Jumat lalu (11/2) aku bertandang ke rumah Probosutedjo, bersama Bang Robert dan Mba Evi. Kami datang ke rumah di Jalan Diponegoro 20, Menteng, mewawancarai adik seibu alm Pak Harto.
Probosutedjo, memang kelihatan sangat tua. Usianya 81 tahun, rambutnya sudah putih semua. Tapi aku salut...semangatnya tetap ada. Bahkan dia selalu tersenyum pada kami, walaupun pendengarannya tidak sempurna lagi. Memang, sepanjang pembicaraan kami, beberapa kali dia kurang mengerti dan akhirnya menjawab tidak nyambung dari yang kami tanyakan.
Di rumahnya, penuh berbagai perabotan. Suasananya, khas rumah orang kaya jaman baheula. Kira-kira ada 4-5 kumpulan sofa, sekaligus seperangkat meja makan di ruang tamunya yang luas, sekitar 8x10 meter. Entah berapa tepatnya, aku tidak menghitung hehe...
Alhasil, ruangan besar itu memang penuh. Terutama karena sofa-sofa itu cukup besar, berlapis kulit coklat dengan gaya klasik seperti di film-film mafia. Belum lagi, seperangkat meja makan bergaya klasik Victorian, lengkap dengan ukiran-ukiran di kursi dan mejanya. Di atas meja itu, dipenuhi berbagai buku dan majalah yang terutama tentang pertanian, bidang yang digeluti Probosutedjo di masa tuanya.
Di tengah-tengah, ada semacam tugu marmer hitam setinggi sekitar 1,5 meter dengan patung rajawali di atasnya. Entah apa maksudnya, kami sempat bertanya tapi Pak Probo, tidak menjawab dengan benar hehe...
Di sudut kanan, di depan tangga menuju lantai atas, ada piano besar berwarna putih. Lagi-lagi piano itu penuh ukiran gaya Victorian, bukan piano putih polos yang sering kita jumpai di televisi atau tempat lain. Piano dan meja makan itu seharusnya indah dan mahal, tapi sayang...usianya yang mungkin sudah tua, membuat cat-catnya mengelupas di beberapa sisi. Alhasil tidak mulus lagi, dan kurang nampak indah.

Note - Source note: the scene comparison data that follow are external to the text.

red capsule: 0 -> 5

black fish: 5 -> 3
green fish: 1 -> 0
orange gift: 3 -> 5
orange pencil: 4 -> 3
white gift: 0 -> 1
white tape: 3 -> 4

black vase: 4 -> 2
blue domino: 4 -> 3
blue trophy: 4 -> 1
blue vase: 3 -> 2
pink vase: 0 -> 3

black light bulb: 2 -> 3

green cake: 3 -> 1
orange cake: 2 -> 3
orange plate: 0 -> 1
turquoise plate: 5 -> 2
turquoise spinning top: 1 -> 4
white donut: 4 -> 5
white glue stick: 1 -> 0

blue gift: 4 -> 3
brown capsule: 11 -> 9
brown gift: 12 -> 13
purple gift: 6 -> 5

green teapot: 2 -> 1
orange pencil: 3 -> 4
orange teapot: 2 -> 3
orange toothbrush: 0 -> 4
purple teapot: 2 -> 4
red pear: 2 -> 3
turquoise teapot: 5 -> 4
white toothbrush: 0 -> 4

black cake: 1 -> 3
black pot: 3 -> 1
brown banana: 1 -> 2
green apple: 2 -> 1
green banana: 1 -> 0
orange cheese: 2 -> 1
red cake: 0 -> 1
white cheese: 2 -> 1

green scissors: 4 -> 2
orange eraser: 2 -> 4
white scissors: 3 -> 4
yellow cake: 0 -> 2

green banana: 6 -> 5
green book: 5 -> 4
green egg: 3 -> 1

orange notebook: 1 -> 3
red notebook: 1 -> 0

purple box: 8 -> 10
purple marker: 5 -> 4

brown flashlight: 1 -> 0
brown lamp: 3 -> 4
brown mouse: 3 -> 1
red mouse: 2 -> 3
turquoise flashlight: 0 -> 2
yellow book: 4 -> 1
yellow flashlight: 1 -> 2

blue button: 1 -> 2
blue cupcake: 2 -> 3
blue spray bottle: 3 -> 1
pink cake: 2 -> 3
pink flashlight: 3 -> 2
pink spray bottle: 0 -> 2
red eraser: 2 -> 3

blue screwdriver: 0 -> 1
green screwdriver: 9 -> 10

Oops..ornamen-ornamen di ruang tamu itu masih banyak. Di sela pintu-pintu kaca menuju ruangan lain dan balkon lantai dua, banyak foto-foto terpampang. Aku melihat ada dua foto besar di sudut kiri dan kanan. Satu buah foto (atau lukisan ya..) Pak Probo bersama istrinya, Ratmani. Di sana, Pak Probo memakai jas plus peci hitam sedangkan istrinya berkebaya hitam bunga-bunga. Di sudut lainnya, terpampang foto besar Alm Pak Harto dan Bu Tien Soeharto. Sedangkan di balkon, banyak terpasang foto-foto mereka semua ketika ibadah haji ke Mekkah.
Di usianya sekarang, Pak Probo memang masih segar kelihatannya. Tidak heran juga...karena sepertinya, kesehatannya selalu dicek setiap hari. Seperti waktu kami mau pulang setelah wawancara hari itu, beberapa pelayannya langsung datang membawa alat tensi darah. Entah apalagi yang dicek sesudah itu hehe...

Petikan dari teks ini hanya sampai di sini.